The ability to stop and restart photons could be very useful in a number of technologies. Imagine that instead of solid-state electronic qubits delivering information in a computer, photons could be used instead. They carry information faster, they don't heat up sensitive components and as we just saw their information storage can now be precisely controlled. One problem with using photons in communications has been how to stop them and decode their information. After flying down an optical cable they have to be stopped at your computer somehow. Nowadays, the information is transferred into an electronic system. The only way to stop a photon is to interact with it. A photon is absorbed by an ordinary atom. As it is absorbed it loses its quantum information, for example its polarization state, and an entirely new photon of equivalent energy is re-emitted in a random direction. In a laser-irradiated BEC, the laser is tuned in a way to prevent photons from being absorbed by the electrons in the gas atoms. The atoms instead form a cluster around each photon, creating a polariton quasiparticle. A BEC can stop and capture each photon, store its information intact (again, polarization could be used instead of 0's and 1's) for a specific period of tine and then send it on its way as a signal.

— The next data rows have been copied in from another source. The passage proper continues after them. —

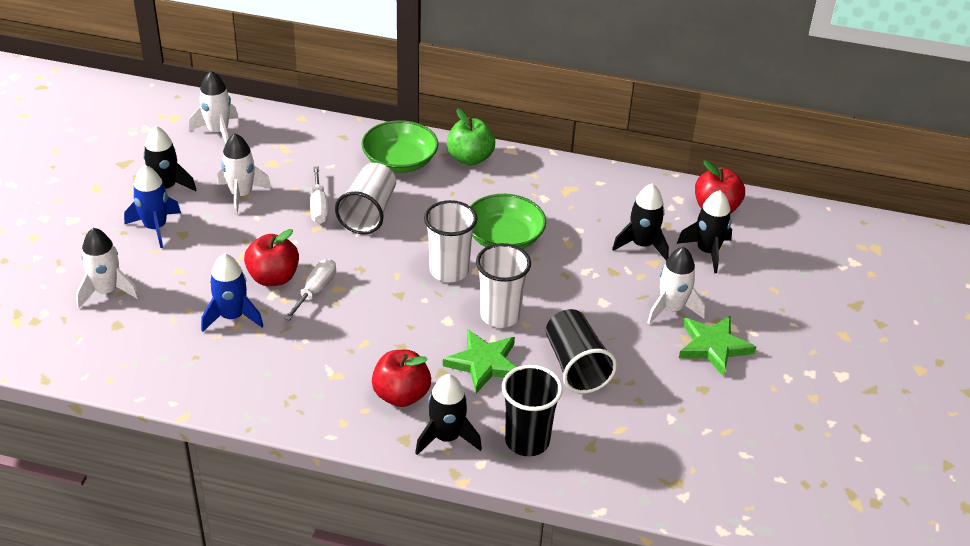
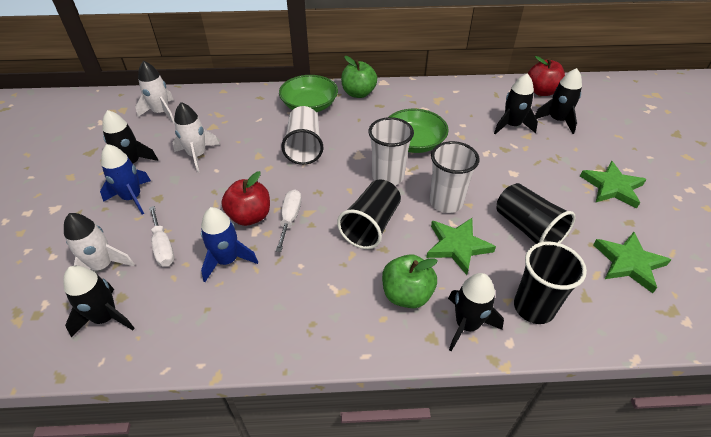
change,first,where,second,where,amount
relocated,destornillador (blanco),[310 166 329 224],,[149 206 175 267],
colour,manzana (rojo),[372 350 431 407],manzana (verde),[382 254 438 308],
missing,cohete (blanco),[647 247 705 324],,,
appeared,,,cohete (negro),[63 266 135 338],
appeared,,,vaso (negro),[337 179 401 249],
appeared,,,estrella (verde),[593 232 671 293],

There is a potential goldmine of possibilities for BEC's both as research tools and in practical applications. This research is still in its early stages; it is less than two decades old, but as BEC-making technology improves and the list of BEC's with various properties grows, there is no doubt that some of their exciting quantum features will be exploited in new technologies. Because BEC's greatly magnify phenomena confined to the formerly inaccessible quantum world, BEC's might be manipulated as tools to directly observe and verify currently theoretical quantum behaviours such as the mass acquisition of a normally massless particle called a quasi-Nambu-Goldstone boson, which is thought to be the result of tiny quantum fluctuations. Until now, almost all investigations into the quantum world must be carried out in incredibly large and expensive particle accelerators. As well as expense, this limits the kinds of questions that can be asked. BEC's could be used as customizable quantum laboratories. They might also provide a direct window into the mysterious phenomenon of quantum entanglement. BEC's don't normally contain entangled atoms but researchers have very recently discovered it might be possible to fine-tune the magnetic field around the condensate in such a way to entangle all the atoms in it.

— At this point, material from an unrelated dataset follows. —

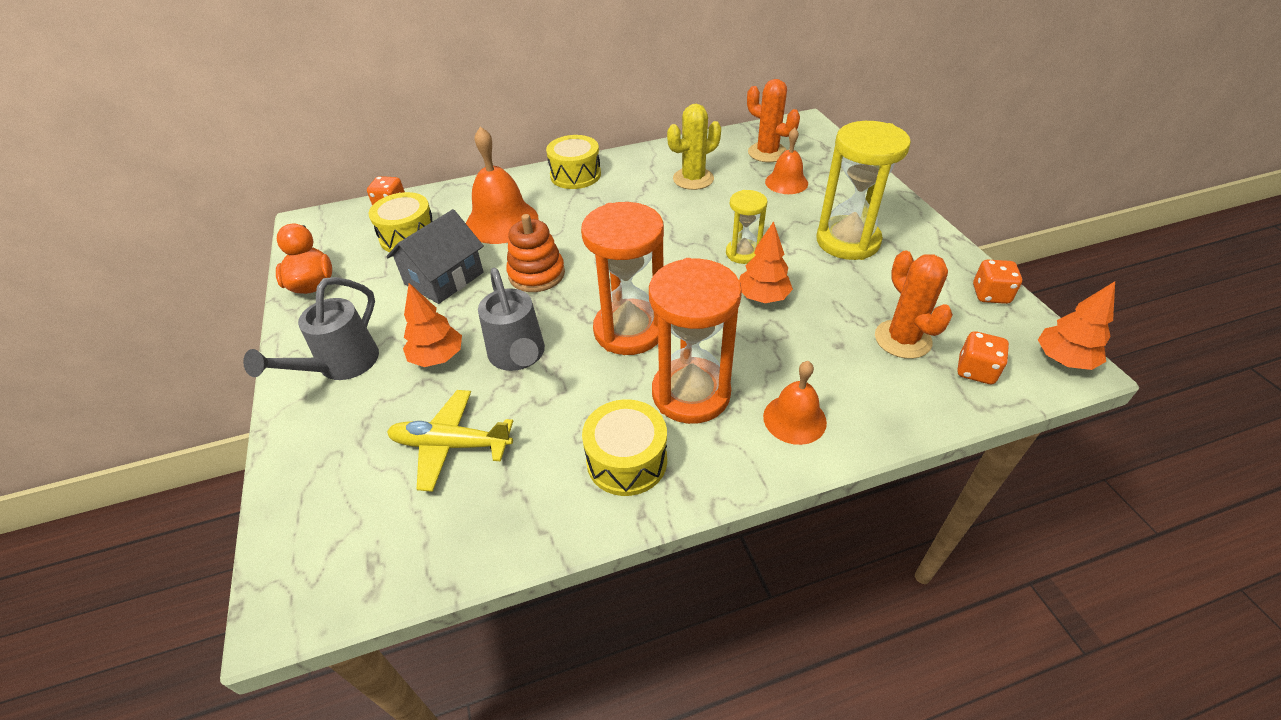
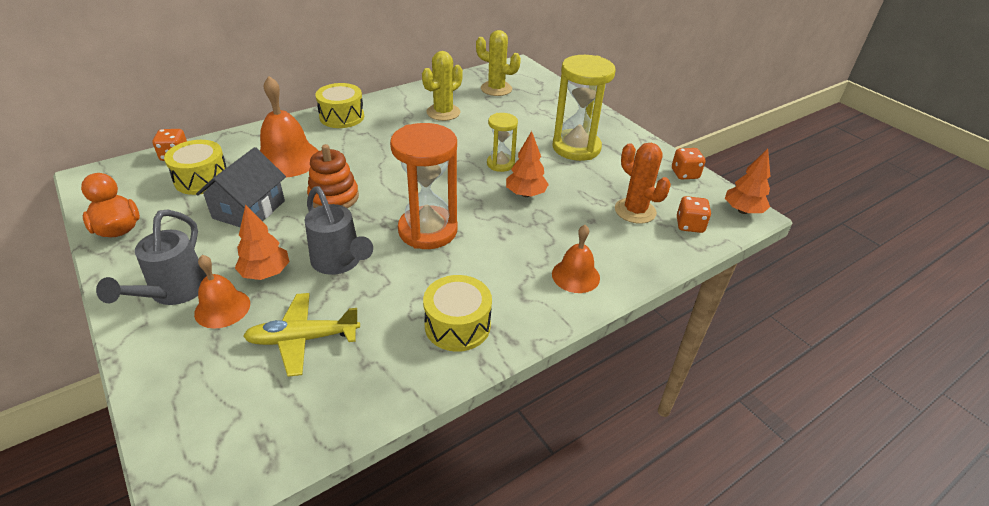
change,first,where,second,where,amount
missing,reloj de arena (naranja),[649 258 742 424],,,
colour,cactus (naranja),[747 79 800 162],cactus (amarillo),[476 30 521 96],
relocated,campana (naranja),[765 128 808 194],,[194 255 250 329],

BEC's are already being exploited to learn more about solid-state physics. You can create an optical lattice in a BEC by using several lasers to make an interference pattern that looks (and acts) much like the crystal lattice patterns of atoms found in many solid materials. The big advantage here is that the same optical lattice can be repeatedly tuned and manipulated in different ways to see what happens. When using a solid, you have to regrow your sample every single time (and I assume you've got to be very consistent). The fine-tune-ability of a BEC also means it could be potentially used as a variety of high-precision measuring instruments. There is no obscuring noise to tune out in a purely quantum system. In quick succession science and technology have evolved through the golden age, the industrial age and the information age, Now, it seems that BEC's will help us usher in a quantum age.